Mikhail Golosov () is a Belarusian-American economist currently the Homer J. Livingston Professor of Economics at the University of Chicago and a Fellow of the Econometric Society. He previously served as Chemical Bank Chairman's Professor of Economics at Princeton University.

Education

Golosov earned a bachelor's degree in economics and banking from Belarus State Economic University in 1998. After graduation, he completed his master's degree in University of British Columbia in 1999. Finally, he was able to get a Doctor of Philosophy in economics from University of Minnesota in 2004.

Teaching Experiences

Golosov was an Assistant Professor with the title of Dornbusch Career Development Associate Professor at MIT from 2004 to 2009. He was a professor at Yale University from 2009 to 2011. He was a professor with the title of Chemical Bank Chairman's Professor of Economics at Princeton University from 2011 to 2017. Finally, he is continuing the Homer J. Livingston Professor of Economics at the University of Chicago as stated above. Also, he had a lot of experiences as a visiting professor at Kellogg School of Management and Harvard University.

Teaching Courses

These are some teaching courses from Professor Golosov based on his CV, and he mainly focused on teaching about Public Finance and some courses related to Macroeconomics as well.
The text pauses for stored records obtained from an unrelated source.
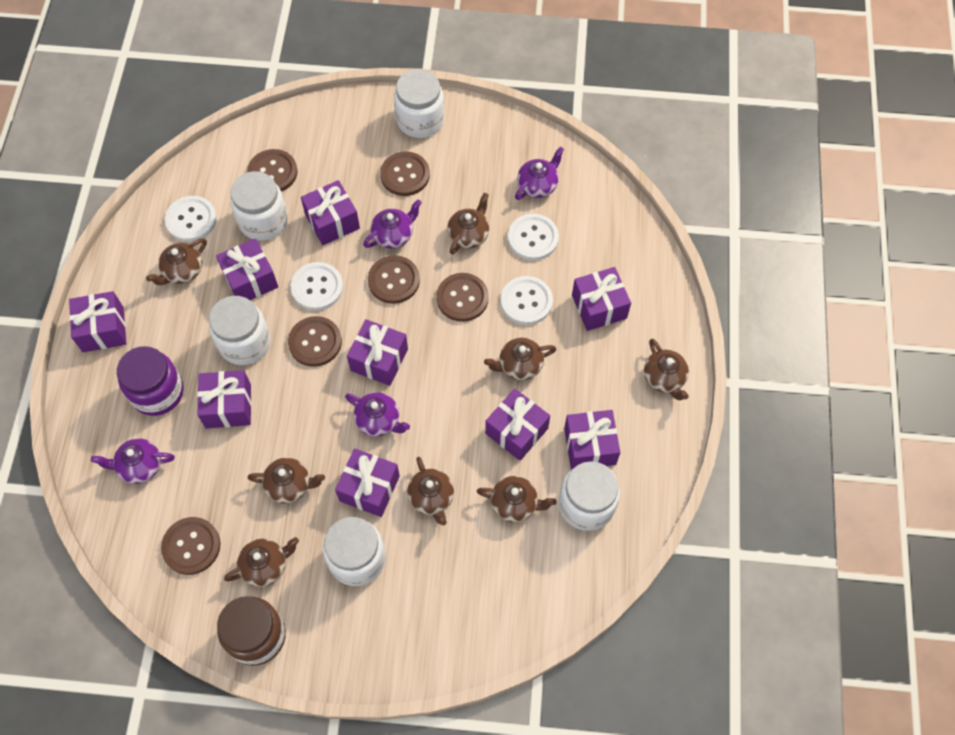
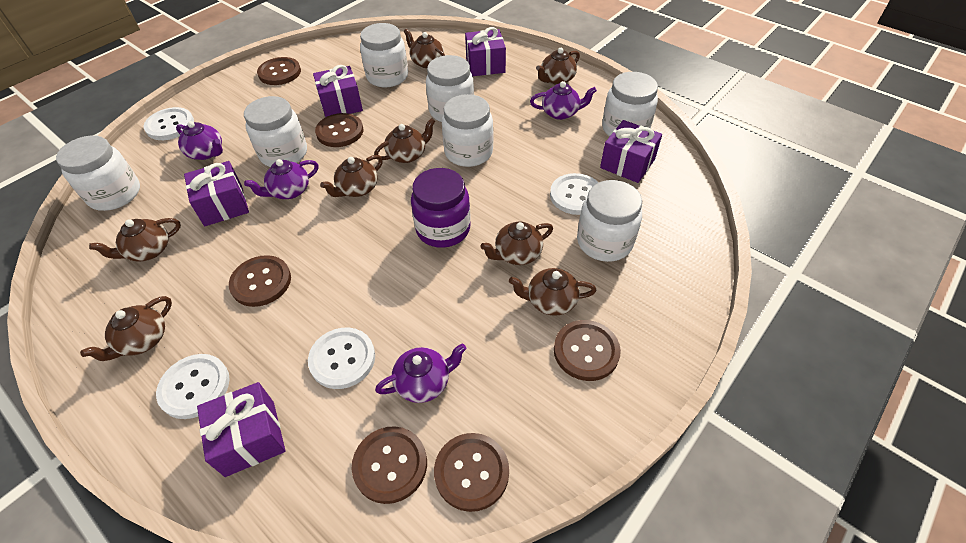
brown jar: 1 -> 0
purple gift: 9 -> 5
white jar: 5 -> 7

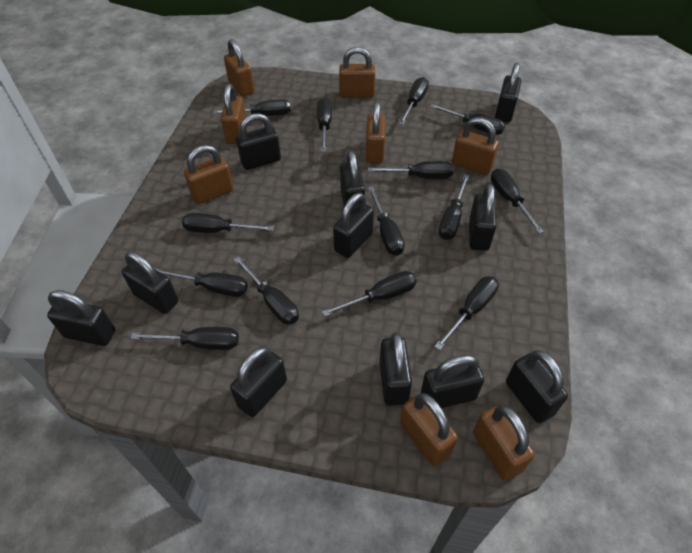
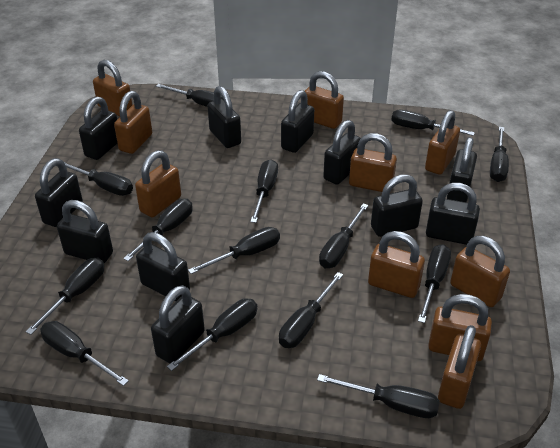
brown padlock: 8 -> 10

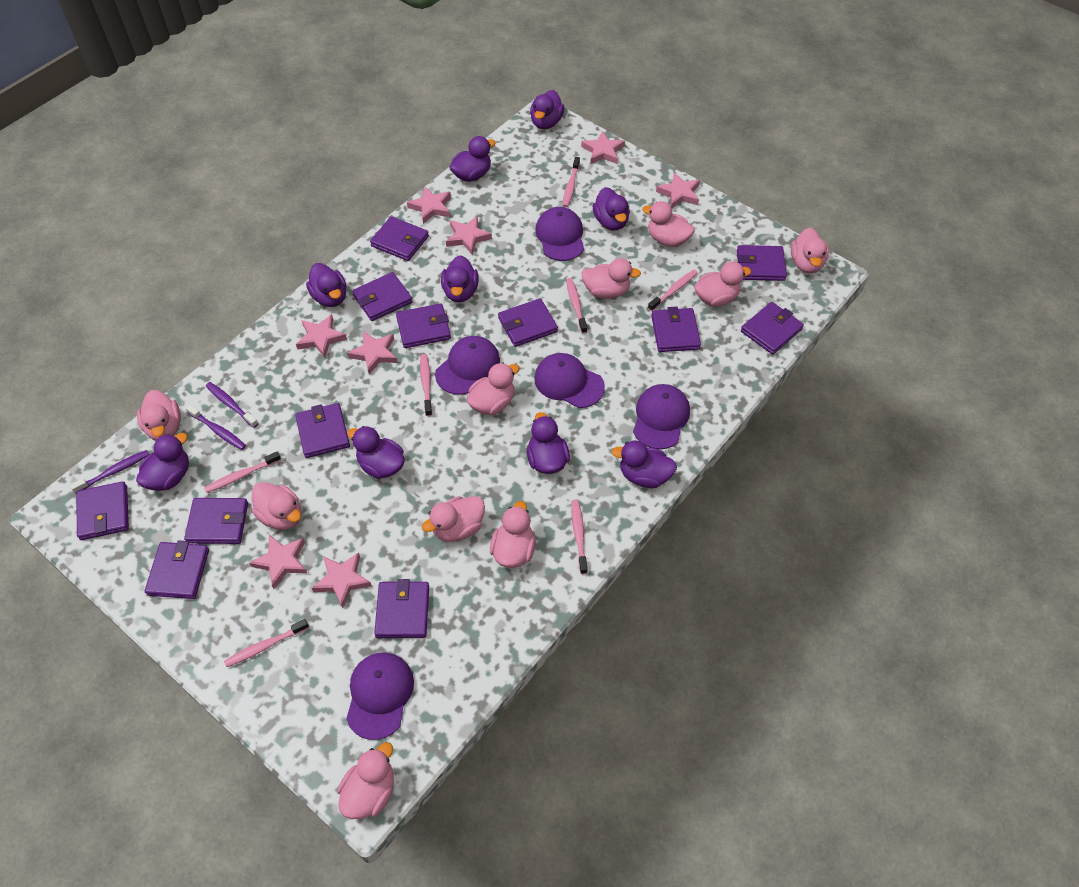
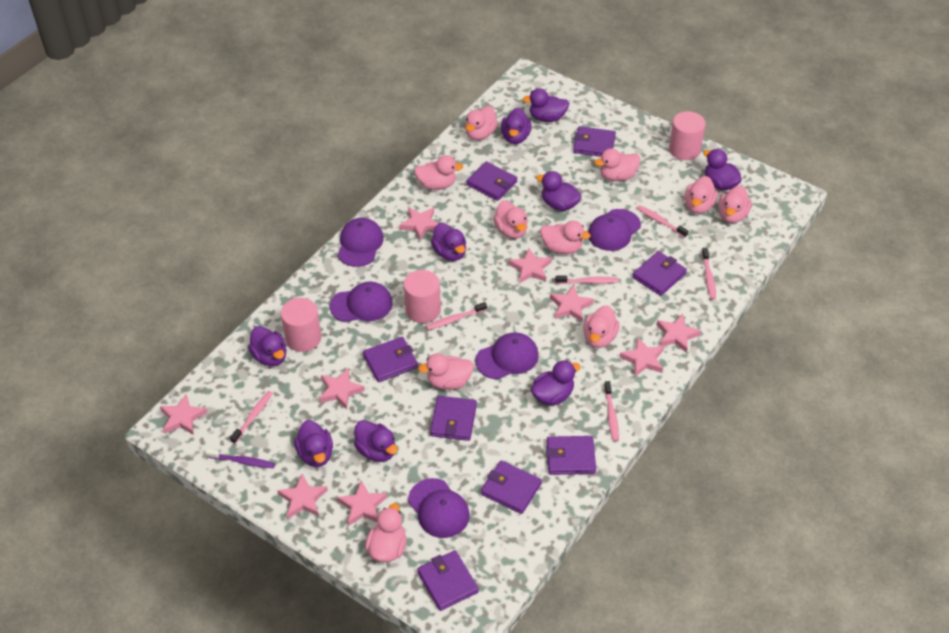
pink cylinder: 0 -> 3
pink star: 8 -> 9
pink toothbrush: 7 -> 6
purple toothbrush: 3 -> 1
purple wallet: 12 -> 8

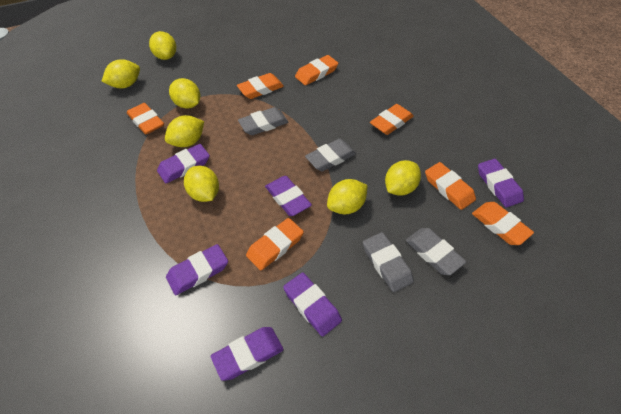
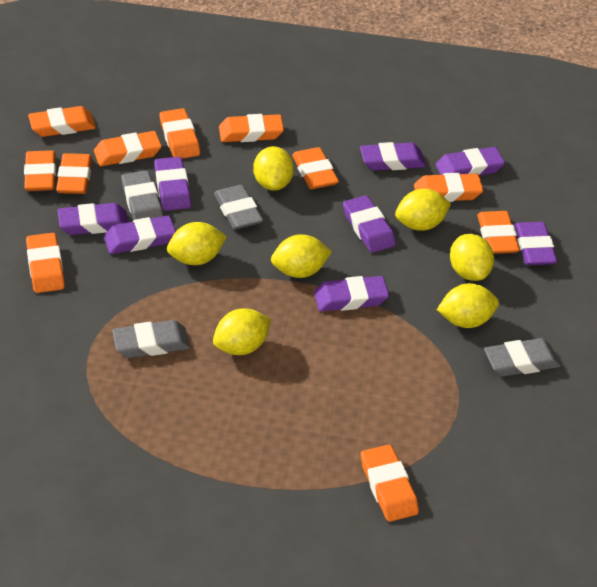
orange eraser: 7 -> 11
purple eraser: 6 -> 8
University of Chicago: ECON33100 (Theory of Income), ECON26010 (Introduction to Public Finance), ECON36000 (Public Finance)

Northwestern University: ECON309 (Element of Public Finance), ECON436 (Public Finance)

Princeton University: ECON341 (Public Finance), ECON523 (Graduate Public Finance)

Yale University: ECON511b (Macroeconomics), ECON790 (Political Economy)

Harvard University: ECON2410c (Advanced Macroeconomics)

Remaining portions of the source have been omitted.